There is a common thread in many of my short stories and even in my poetry about the nature of reality and the relationship between sleep and wakefulness and the conscious and subconscious mind. As is the case with a number of my short stories, this was inspired by a dream. It delves into one possible explanation for what lurks in the dark recesses of our mind for which science has yet to discover a clear use.
This short story appears in my Book of Dreams: Science Fiction and Speculative Fiction Short Stories, (C) Victor D. Lopez 2011 .
Please note: This story can no longer be posted in its entirety due to an exclusivity agreement with Amazon for its distribution. Instead, I will offer an excerpt only below.
To Sleep, Perchance to Dream . . .
I am not insane, of that fact I’m certain. It matters little that nobody reading this will believe me. Frankly, I don’t much care. My death will be hardly noticed. I’m not even sure why I’m writing this; ostensibly it is to leave a warning, some vital information which is quite valuable if it is believed. But I guess it is also out of a childish need for reassurance that I leave this testimonial. I suppose I’d pray if I believed in God. How comforting that would be, to simply go to bed, close my eyes and put everything in the hands of some benevolent deity. If only I still had even the illusion of hope.

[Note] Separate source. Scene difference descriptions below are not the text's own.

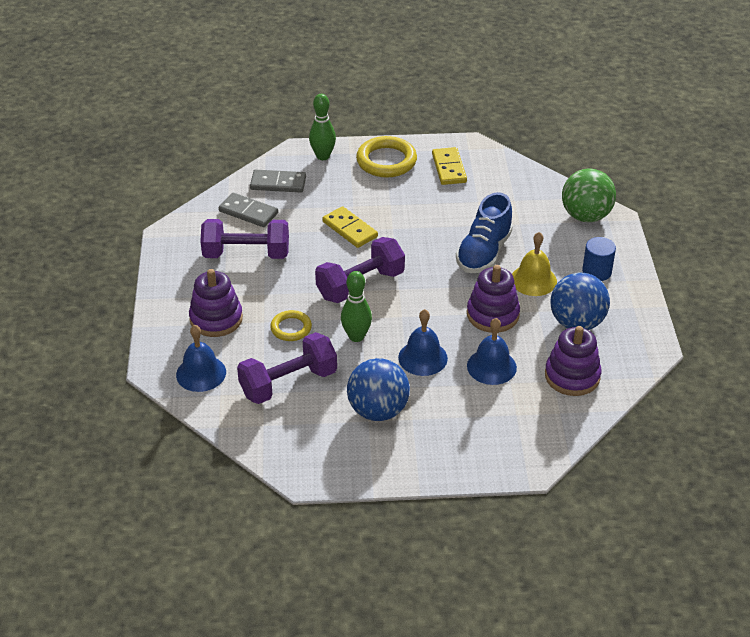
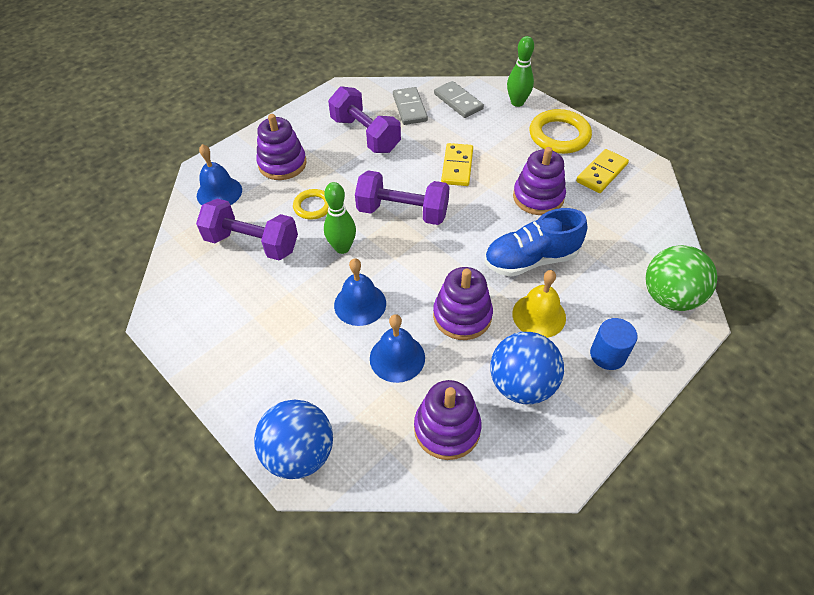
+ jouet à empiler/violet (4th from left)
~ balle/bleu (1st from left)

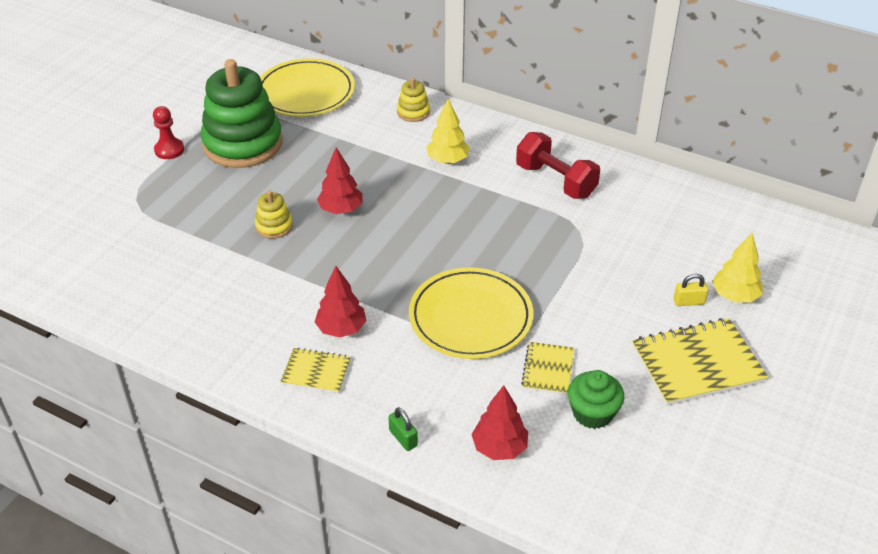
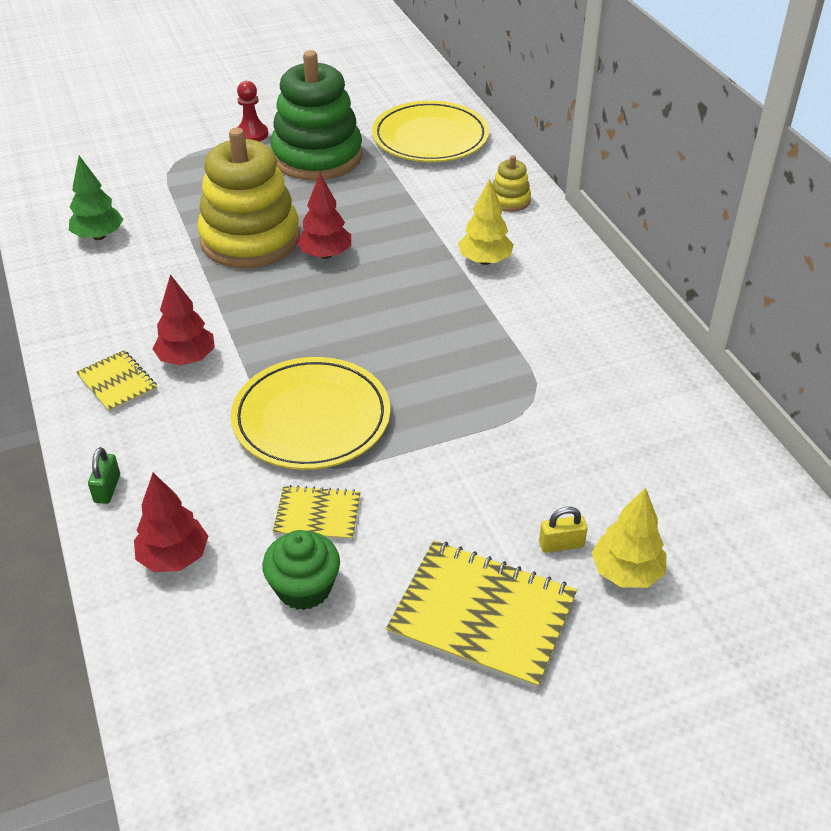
- haltère/rouge
+ arbre/vert
~ carnet/jaune (2nd from left) 45 degrees clockwise
~ cadenas/jaune 45 degrees counterclockwise
~ jouet à empiler/jaune (1st from left) x2.31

No matter. I just want to make it clear: I am sober, lucid and drug free, facts the blood and urine tests that will doubtless be performed on me post mortem will clearly verify. And I hope this letter will convince you that no illness or natural cause can explain my condition that the coma I’m sure to lapse into as soon as I am no longer able to remain awake has no physiological cause and is not rooted in some infirmity. Please, please believe that; the hope that you may is the only remaining source of comfort in these waning moments of my life.
I’m sorry if I ramble; I’ll try to be concise. I’m so damned tired, though; I’ve not slept in twenty days. That’s ironic. It’s a new record. Nobody’s been able to stay awake that long before others who’ve tried cracked in little more than a week. But then, their lives did not hang in the balance between sleep and wakefulness. In any case, it will end soon.
But to the point. It all started just over a month ago. I mean the nightmares at least that’s what they seemed to be at first. God, it felt good to wake up the first few times and know it was only a dream. I never fully appreciated the absolute bliss that awakening from a bad dream brings in its delectable deliverance from the unimaginable inner horrors of the sleeping mind; there is no pleasure quite like being rent up from the bowels of hell, squeezed up through the narrow, shimmering tunnel of our emerging consciousness to a rebirth in the warm safety of a familiar bed, the light of a new day pushing nightmarish images back into the shadows of the subconscious mind, calming the frenzied hammering in our chest back to blissful quiescence. It had never occurred to me to be thankful at such times before, or even to revel in the delicious feeling of dissipating tension as fear fades, its effects lingering in the awakening consciousness, with adrenaline still pumping and the heart pounding in a chest seemingly too small to contain it. I’d gladly sell my soul, had I one to sell, to experience that indescribable relief once more.
As I said, it appeared to me about a month ago that something was really wrong. I’d had nightmares before, of course, but not like this one. It was so devastatingly real that it took me quite some time to shake it off upon awakening. And it returned the following night, and every night thereafter until I stopped going to sleep after nearly a dozen repeat performances, when it became clear that the inhabitants of my dreams intended to take over my consciousness.
I know how that sounds; I’m not yet quite past the point of reason. I would also dismiss anyone making such a ridiculous statement immediately. But then, when you read this you will have some objective proof my comatose body. Please keep an open mind.